В машине он поставил кассету в магнитофон. Это были молитвенные песни на игбо. Я знала самую первую — мама иногда пела ее, встречая нас с Джаджа из школы в конце полугодия, когда мы приносили домой табели. Отец Амади подпевал, и его голос был мягче, чем у певца на кассете. Когда первая песня закончилась, он сделал музыку тише и спросил:
— Тебе понравилась игра?
— Да.
— Я вижу Иисуса в лицах этих мальчишек.
Я посмотрела на него, не понимая. У меня плохо совмещался образ белокурого Христа, висящего на полированном кресте в церкви Святой Агнессы, с расчесанными ногами этих ребят.
— Они живут в Угву Оба. Большинство больше не ходит в школу, потому что их семьям это не по карману. Экуеме помнишь, в красной майке? — я кивнула, хотя не помнила, о ком он говорил. Все майки казались мне одинаково бесцветными. — Его отец был водителем при университете, но его сократили, и Экуеме пришлось бросить старшие классы в Нсукке. Сейчас он работает кондуктором автобуса, и дела у него идут совсем неплохо. Эти мальчики вдохновляют меня, — и отец Амади подхватил песню: I na-asi т esona уа! I na-asi т esona уа! Я кивала в такт. В моем представлении нам совершенно не нужна была музыка, потому что его голос сам по себе звучал мелодично. У меня появилось чувство, что я оказалась там, где должна быть. Дома.
Некоторое время отец Амади подпевал, затем снова убавил громкость.
— Ты не задала мне ни одного вопроса, — сказал он.
— Я не знаю, о чем спрашивать.
— О, тебе стоит поучиться у Амаки искусству задавать вопросы. Почему дерево растет вверх, а его корни уходят вниз? Зачем нужно небо? Что такое жизнь? А зачем? Почему?
Я засмеялась. Звук получился странным, как будто я слушала запись со смехом совершенно незнакомого мне человека.
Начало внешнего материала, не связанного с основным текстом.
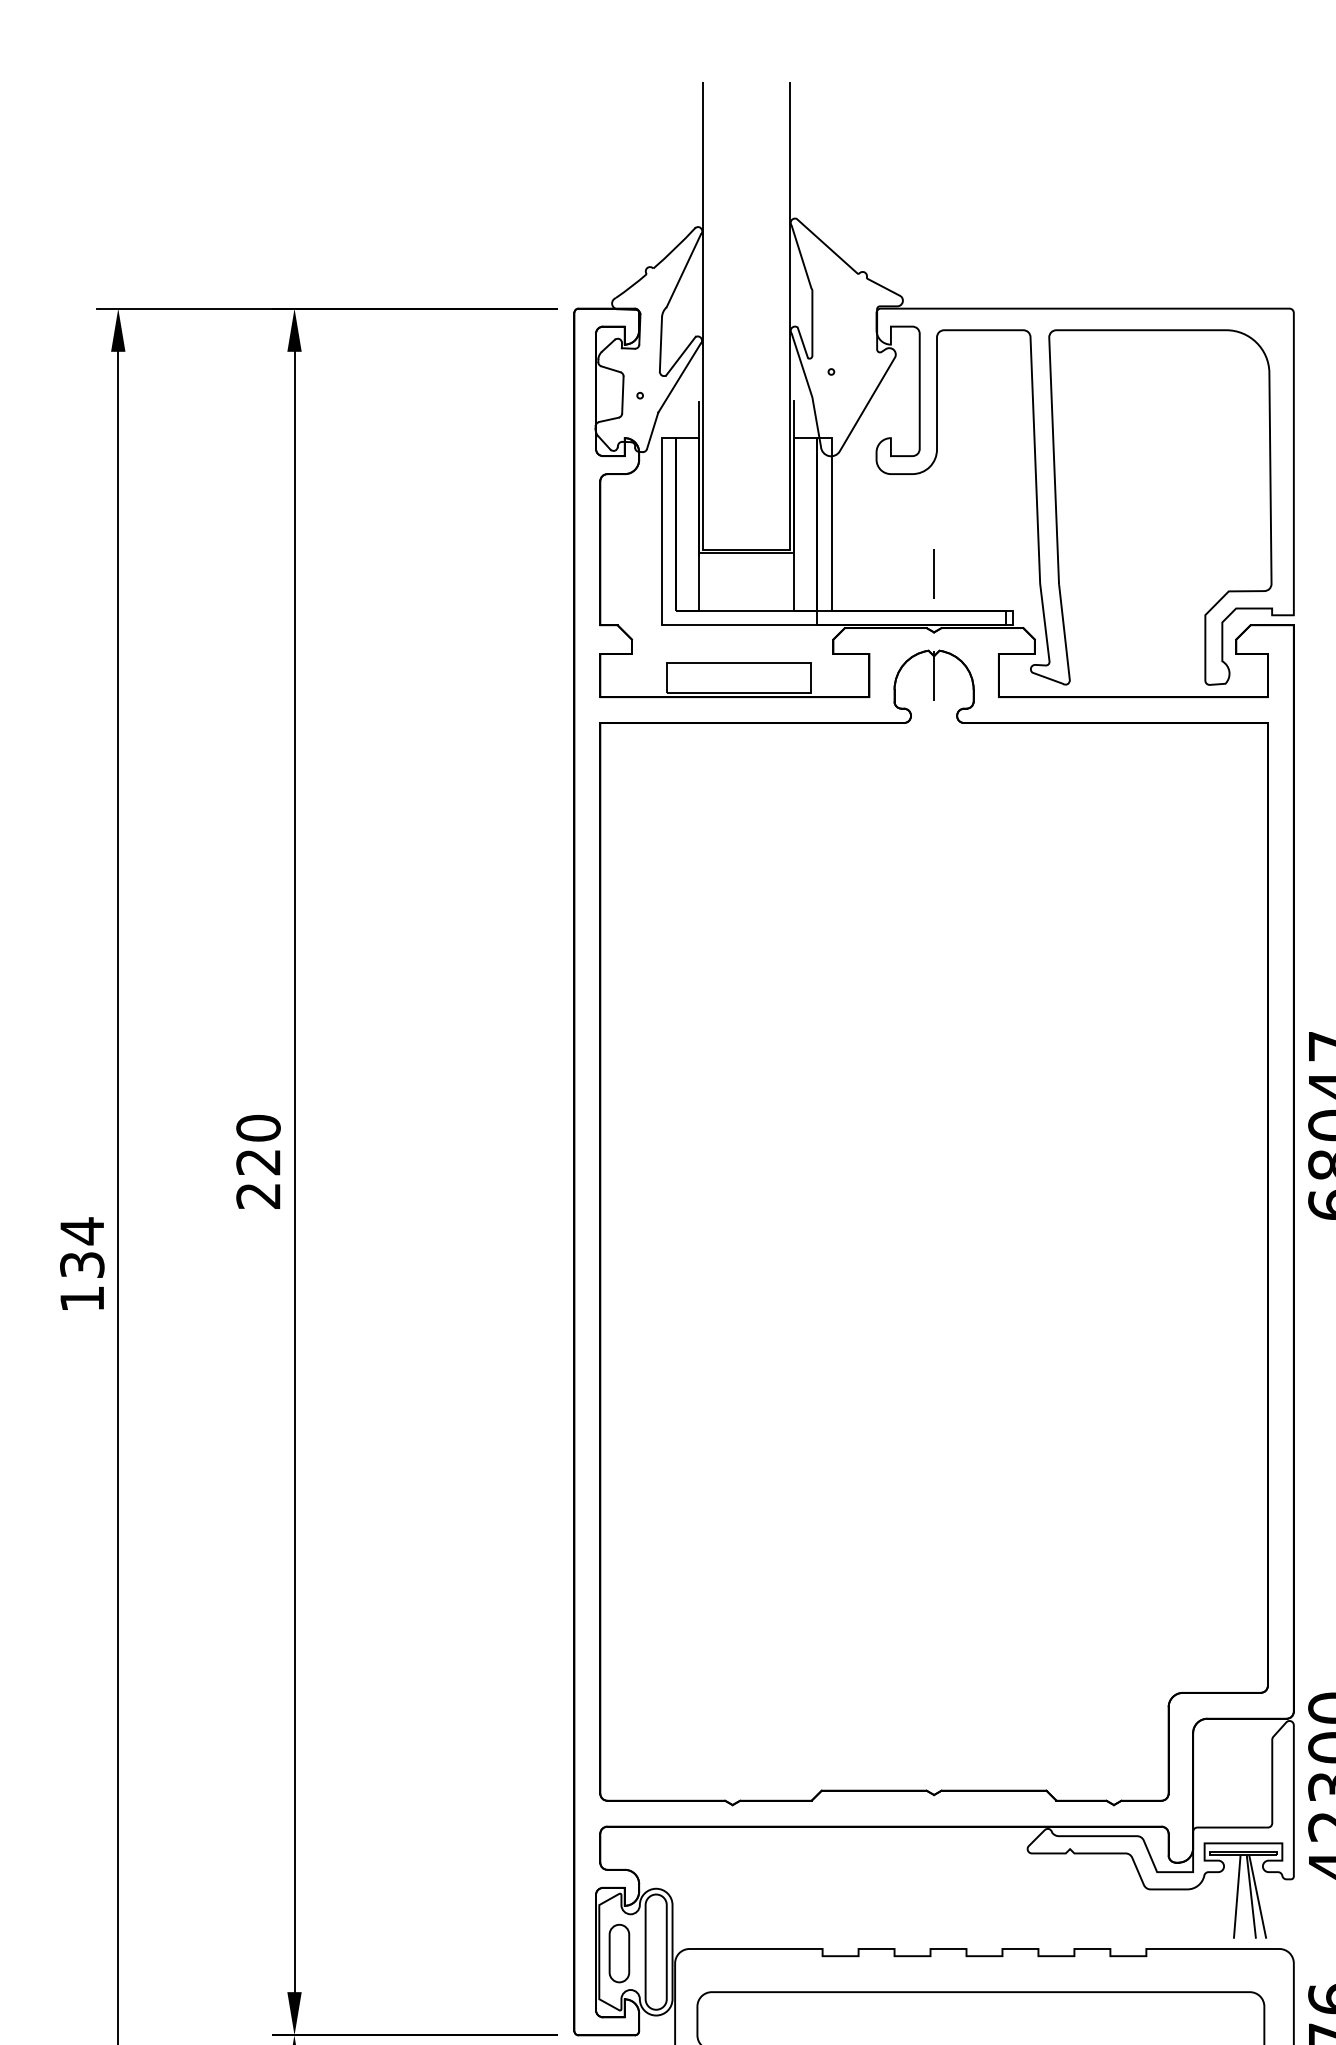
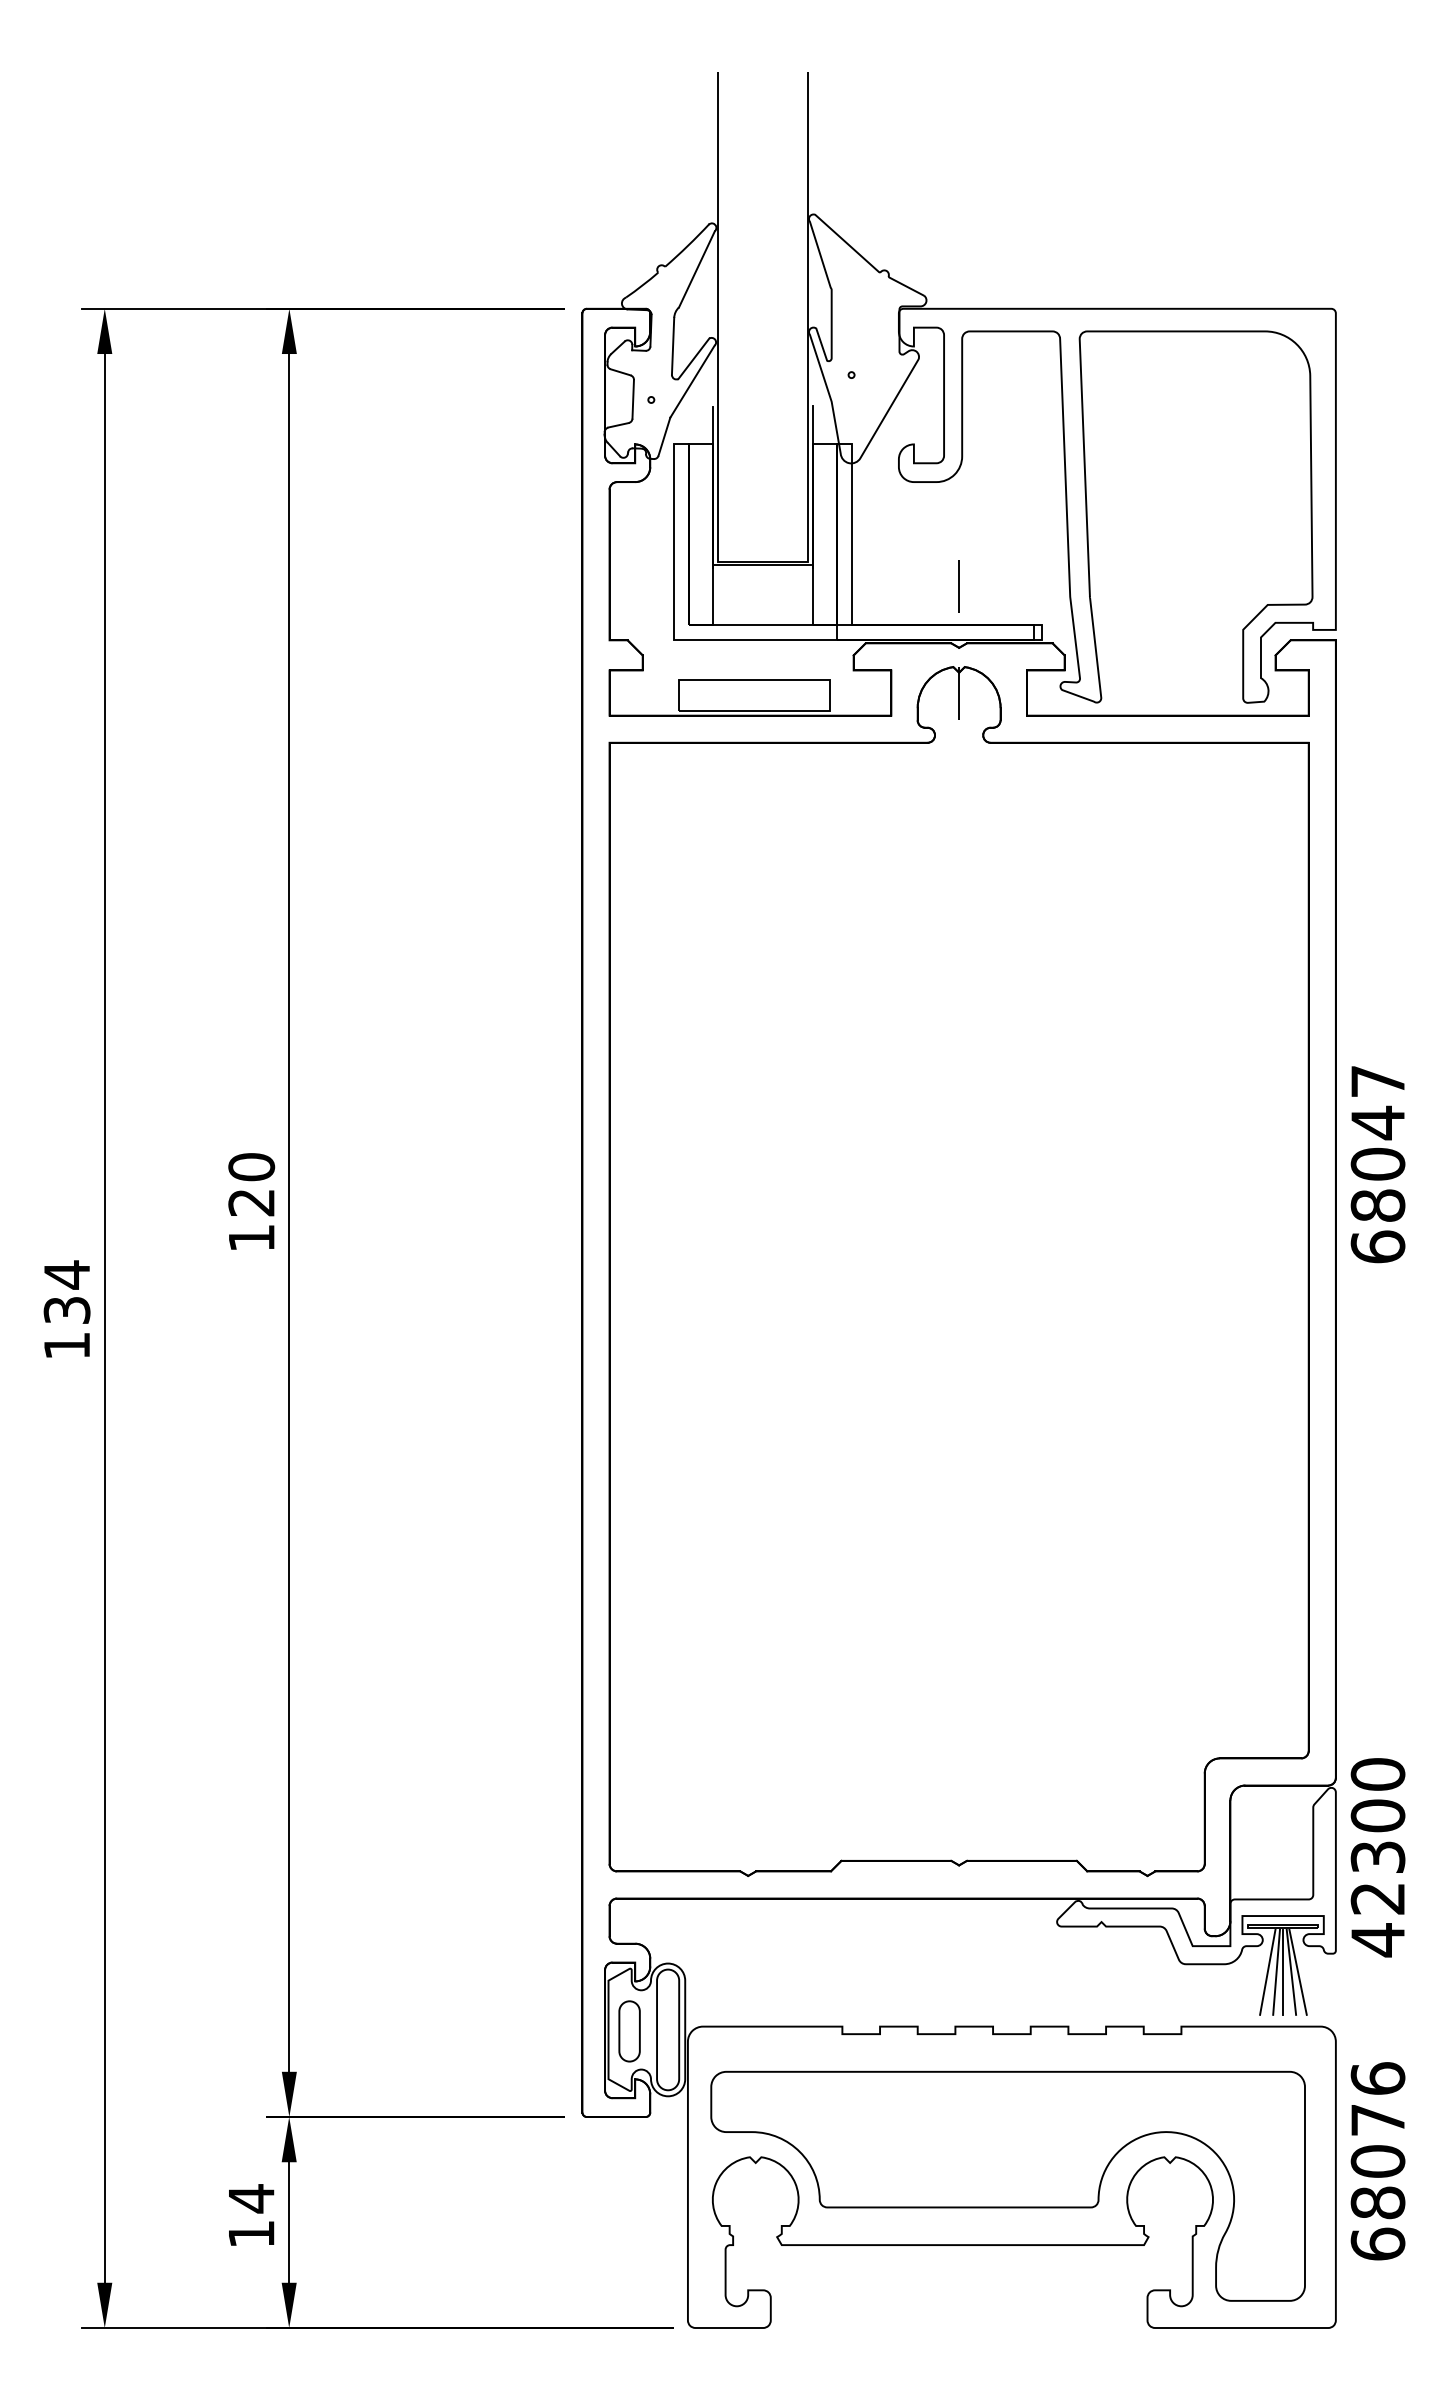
text: (258, 1196) -> (251, 1238), 220 -> 120
line: (1228, 1896) -> (1267, 1971), added
line: (1243, 1896) -> (1283, 1971), added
Мне кажется, я ни разу не слышала, как смеюсь.
— Почему вы стали священником? — выпалила я и пожалела, что мои губы не удержали эти слова. Ну конечно же, он услышал «призыв Всевышнего», как говорят в школе все преподобные сестры: «Слушайте призыв Всевышнего, когда молитесь». Иногда я представляла, как Бог зовет меня грохочущим голосом с британским акцентом. Он не сможет правильно произнести мое имя, и, как у отца Бенедикта, оно прозвучит с ударением на первом слоге.
— Сначала я хотел быть доктором. Но однажды в церкви я услышал проповедь, и вся моя жизнь навеки изменилась, — ответил отец Амади.
— Да?
— Это шутка! — он бросил на меня взгляд, удивленный, что я этого не поняла. — На самом деле все намного сложнее, Камбили. Когда я рос, у меня было много вопросов. А служение Богу стало самым близким из тех ответов, которые я нашел.
Я задумалась, что это за вопросы и возникали ли они у отца Бенедикта. Затем с горькой и неожиданно жгучей грустью я подумала о том, что гладкая кожа отца Амади не повторится в его ребенке и эти мускулистые руки не поднимут сына, который захочет потрогать люстру.
— Ewo[105], я опаздываю на встречу капелланов, — посмотрев на часы, воскликнул он, — я высажу тебя и сразу уеду.
— Извините.
— За что? Я приятно провел время. И ты обязана снова пойти со мной на стадион. Да я свяжу тебя по рукам и ногам, если придется, и понесу на плече, — со смехом добавил отец Амади.
Я смотрела на приборную панель с сине-золотым стикером Легиона Церкви Марии. Как он не понимает, что я не хочу, чтобы он уезжал? И мне не нужны уговоры, чтобы пойти с ним на стадион или куда-либо еще. Когда я выходила из машины, этот день снова пробежал перед моими глазами. Я улыбалась, бегала, смеялась. Мне казалось, что моя грудь наполнилась чем-то вроде пены для ванны. Чем-то легким. И эта легкость была такой сладкой, что я почти чувствовала ее на языке, сладость выспевшего ярко-желтого кешью.